Acknowledgment: This research is supported in part by NSF grant #1435072.

 

We have developed a method for isogeometric analysis on the triangulation of a domain bounded by NURBS curves (or surfaces). In this method, both the geometry and the physical field are represented by bivariate (or trivariate) splines in Bernstein–Bézier form over the triangulation. We have developed a set of procedures to construct a parametric domain and its triangulation from a given physical domain, construct Cr-smooth basis functions over the domain, and establish a rational Triangular Bézier Spline (rTBS) based geometric mapping that Cr-smoothly maps the parametric domain to the physical domain and exactly recovers the NURBS boundaries at the domain boundary. As a result, this approach can achieve automated meshing of objects with complex topologies and allow highly localized refinement.

 

Figure 1Flowchart of isogeometric analysis on triangulations

Figure 1 gives a schematic illustration of the flowchart of isogeometric analysis on triangulations.

 

Recently, we have developed a smooth-refine-smooth procedure to achieve optimal convergence with such Cr rTBS basis. We show that the optimal rate of convergence can be achieved provided that the Cr geometric map remains unchanged during the refinement process. This condition can be satisfied by constructing a pre-refinement geometric map that is sufficiently smooth. Numerical experiments verify that optimal rates of convergence are achieved for Poisson and linear elasticity problems.

 

Our approach can automatically convert 3D CAD models into watertight Bezier Tetrahedra. NURBS surfaces without trimmed boundaries are converted to Bezier triangles exactly. Trimmed NURBS surfaces are converted to Bezier triangles with controlled approximation error.

Relevant publications

o   Songtao Xia and Xiaoping Qian, `` Isogeometric analysis with Bézier tetrahedra ,'' Computer Methods in Applied Mechanics and Engineering, Vol. 316, 782-816, 2017. [pdf]

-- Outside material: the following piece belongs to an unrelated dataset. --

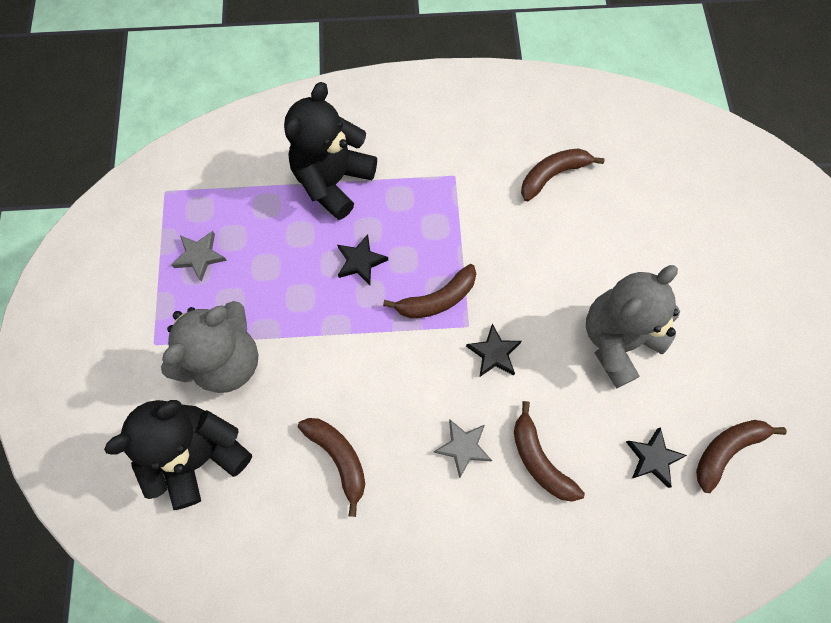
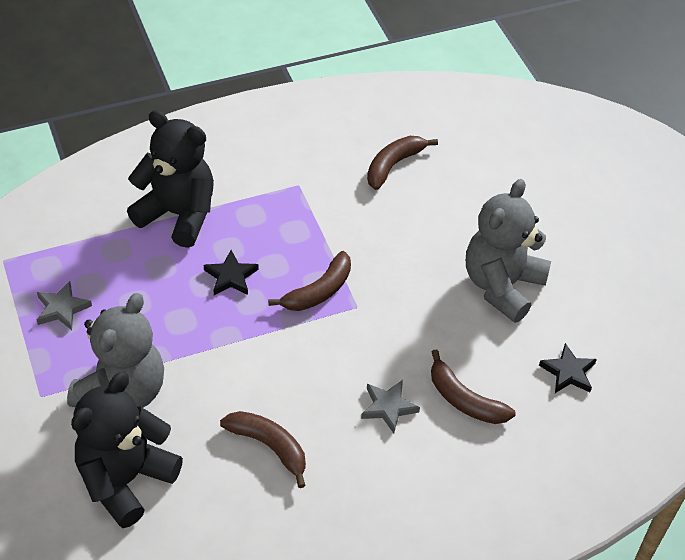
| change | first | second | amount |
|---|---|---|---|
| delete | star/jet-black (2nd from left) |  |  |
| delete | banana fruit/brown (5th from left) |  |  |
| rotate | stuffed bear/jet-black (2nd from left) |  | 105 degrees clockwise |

o   Songtao Xia, Xilu Wang and Xiaoping Qian, ``Continuity and convergence in rational triangular Bézier spline based isogeometric analysis,'' Computer Methods in Applied Mechanics and Engineering, Vol. 297, 292-324, 2015. [pdf]

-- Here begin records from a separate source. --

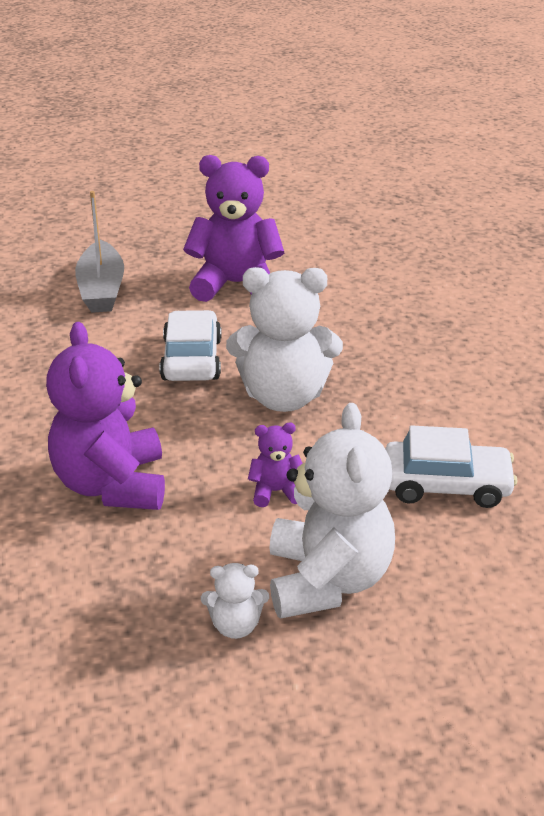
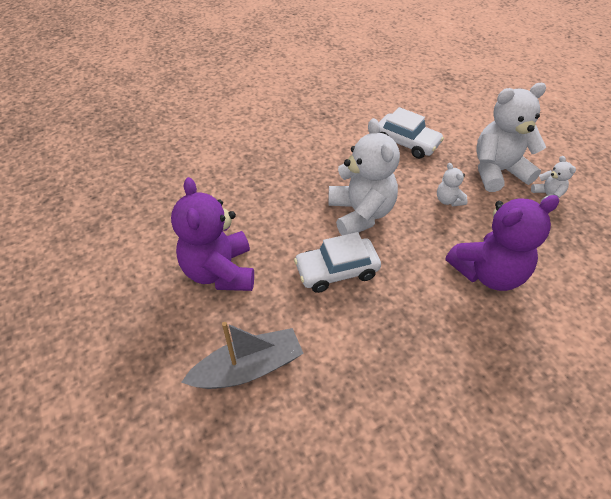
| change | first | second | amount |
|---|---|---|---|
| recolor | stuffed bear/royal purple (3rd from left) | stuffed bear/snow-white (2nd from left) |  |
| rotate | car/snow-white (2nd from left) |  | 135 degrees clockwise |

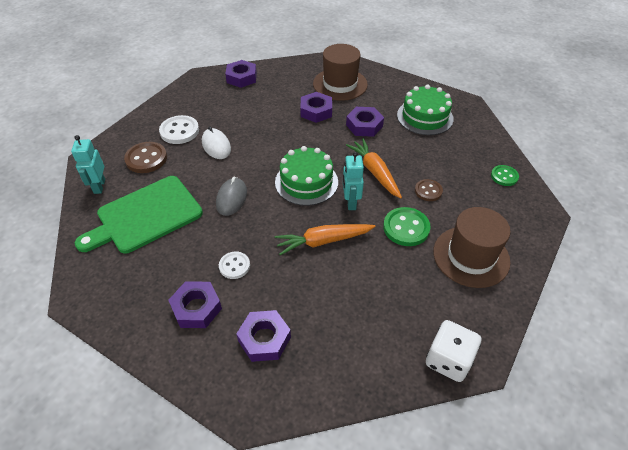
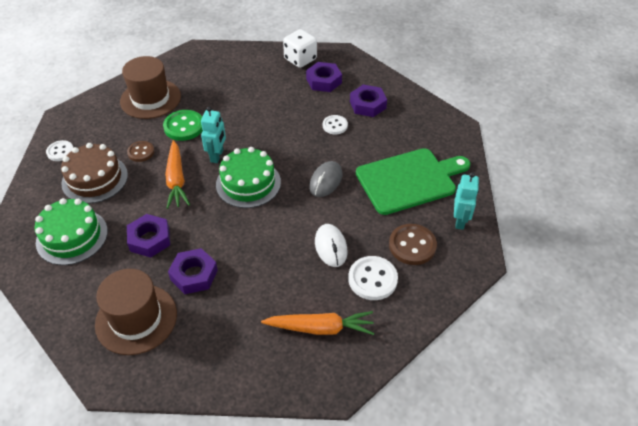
| change | first | second | amount |
|---|---|---|---|
| delete | hex nut/royal purple (2nd from left) |  |  |
| insert |  | cake/brown |  |
| move | carrot/orange (1st from left in the first image) | carrot/orange (2nd from left) |  |
| move | game die/snow-white |  |  |
| recolor | sewing button/green (2nd from left) | sewing button/snow-white (1st from left) |  |

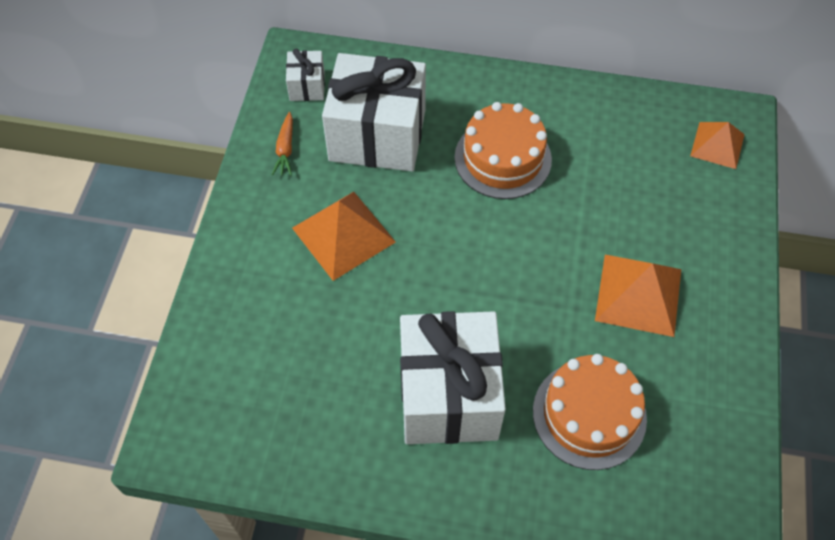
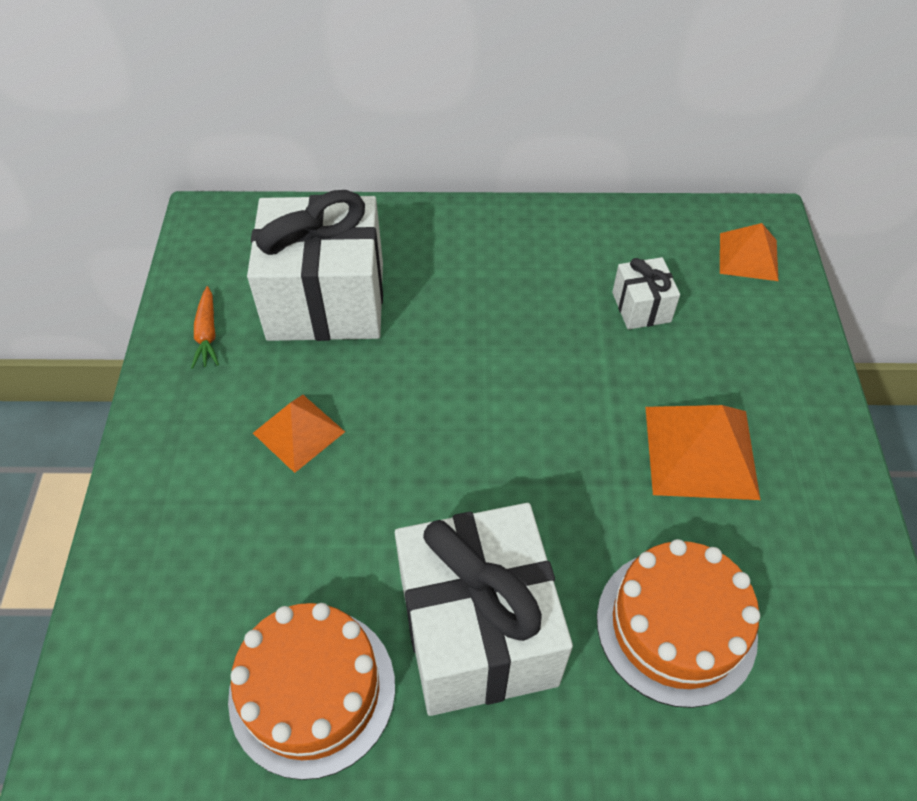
| change | first | second | amount |
|---|---|---|---|
| move | present/snow-white (1st from left in the first image) | present/snow-white (3rd from left) |  |
| move | cake/orange (1st from left) |  |  |
| resize | pyramid/orange (1st from left) |  | x0.65 |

o   Jaxon, N. and Qian, X., ``Isogeometric analysis on triangulations,'' Computer-Aided Design, Special Issue on GD/SPM 2013: SIAM/ACM Joint Conference on Geometric and Physical Modeling, Vol. 46, pp. 45- 57,  2014. [pdf]

o   Wang, X. and Qian, X., ``An optimization approach for constructing trivariate B-spline solids,'' Computer-Aided Design, Special Issue on GD/SPM 2013: SIAM/ACM Joint Conference on Geometric and Physical Modeling, Vol. 46, pp. 179 - 191, 2014. [pdf]

o   Li, K. and Qian, X., "Isogeometric analysis and shape optimization via boundary integral", Proceedings of SIAM/ACM Joint Conference on Geometric and Physical Modeling (GD/SPM11) (Best Paper Award), Computer-Aided Design, Vol. 43, No. 11, pp. 1427 - 1437, 2011. [pdf]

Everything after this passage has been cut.